La tempête Xynthia qui s’est abattue sur les côtes vendéennes et charentaises a été marquée par l’envahissement par la mer de nombreuses zones cotières : la conjonction instantanée de 3 phénomènes : la marée haute, la tempête et la rivière en arrière des côtes dont le niveau élevé ne put absorber le trop plein d’eau.
Aujourd’hui, l’île de Ré, par exemple, est coupée en trois.
Ces images rappellent les témoignages suite à l’ouragan Kathrina en Louisane ou alors à ceux des habitants de Maldives ou de Tuvalu. Dire aujourd’hui comme Météo France que “la tempête n’est pas liée au réchauffement climatique” est au minimum hasardeux, au pire peu rigoureux. Dire l’inverse l’est tout autant. Le fait que nombre de voix s’élèvent pour dire que ça n’a rien à voir montre que le changement climatique est désormais invoqué pour chaque événement météorologique.
Une des conséquences du changement climatique est la hausse du niveau des mers, à la fois par dilatation de l’eau sous l’effet d’une élévation des températures et par la fonte des glaciers continentaux ou calottes polaires : http://www.manicore.com/documentation/serre/ocean.html
Une élévation de quelques centimètres de la mer n’a en effet pas les conséquences que l’on imagine en se rappelant ses dernières vacances à la mer : reculer de quelques mètres sa serviette de bain et le tour est joué. Bien au contraire, la mer risque de rentrer plus souvent dans les terres suite aux tempêtes. Et plus brutalement.
Le phénomène Xynthia rentre tout à fait dans le schéma des risques liés à la hausse du niveau des mers : ce n’est pas la tempête en elle-même qui est due au changement climatique (il y a toujours eu des tempêtes et il y en aura toujours et leur nombre ne semble pas augmenter depuis des années) en revanche ses conséquences se trouvent amplifiée par le réchauffement.
C’est à peu près tout ce qu’on peut dire : des zones entières en France sont placées au niveau de la mer. Elles ont déjà été inondées par le passé et le seront dans le futur, avec un risque augmentant exponentiellement avec la hausse du niveau des mers. L’urbanisation méthodique des côtes et la disparition de terres agricoles pouvant faire rétention d’eau sont des facteurs aggravants bien plus importants.

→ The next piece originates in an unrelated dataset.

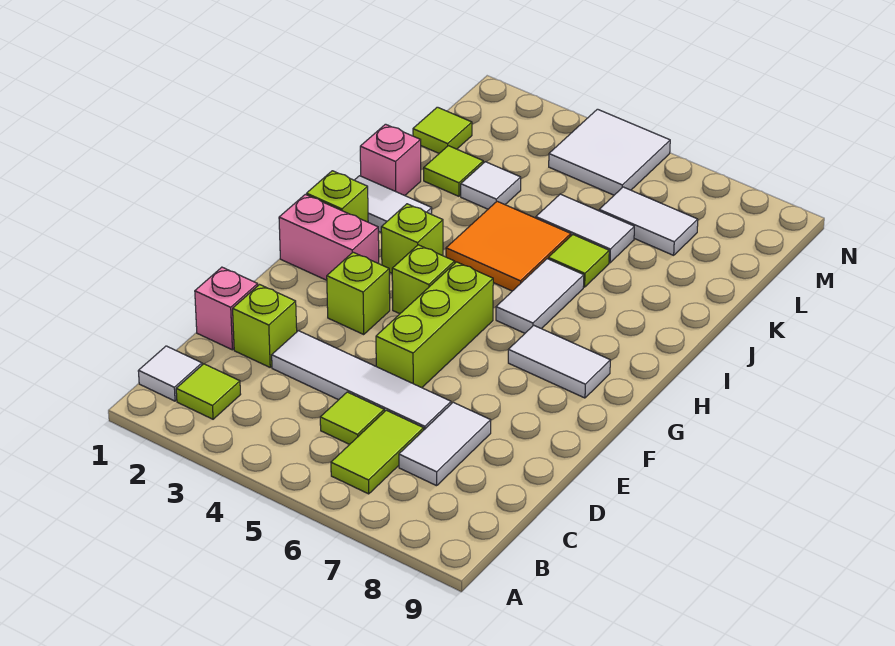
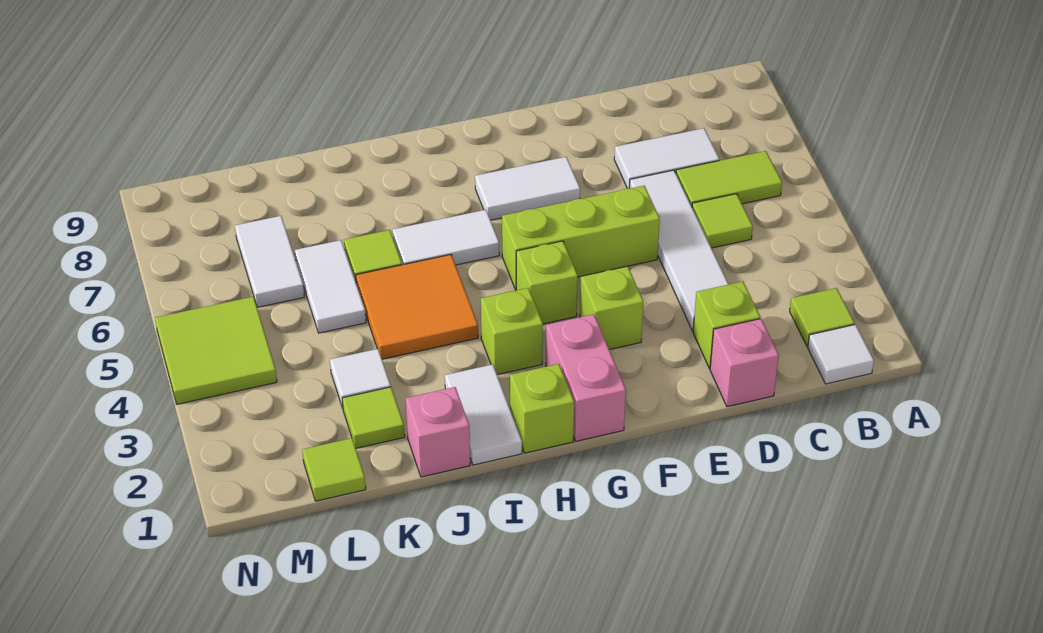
white tile G7:G8 level 1 -> white tile F7:G7 level 1
white tile M4:N5 level 1 -> lime tile M4:N5 level 1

Alors que faire ? Ségolène Royal veut construire des digues toujours plus hautes et solides. On peut aussi s’inspirer de ce que font les néerlandais, qui ont appris à maîtriser la mer. C’est possible. Philippe de Villiers souhaite lui s’éloigner des côtes pour urbaniser. Ce dernier point de vue me semble beaucoup plus adapté. Il n’y a pas de honte à choisir de reculer aux endroits stratégiques.
Ensuite, c’est à chaque acteur de réfléchir : le prix sera une variable importante. Il est probable que les assurances soient plus rigoureuses et augmentent les primes en zones côtières, il est aussi possible que les prix immobiliers dans ces zones là diminuent car il faudra bien financer les travaux d’endiguement et ce seront les habitants de ces zones qui le feront. De plus, les investisseurs seront moins enclins à acheter “les pieds dans l’eau”, car cela peut malheureusement tourner au cauchemar.
Mises à part ces conditions bassement matérielles, l’aspect humain est essentiel. Il faut informer les populations du côté dangereux de leur habitat pour leur faire intégrer qu’il faudra soit passer à la caisse soit reculer. Et ça, c’est le plus difficile. Et ça, ça peut causer de nouveaux drames humains dans le futur.
Tout au moins, le débat est lancé et espérons que Xynthia permette de réagir de façon adéquate. Que la France perde des kilomètres carrés est moins grave que de perdre des habitants dans des conditions aussi effroyables.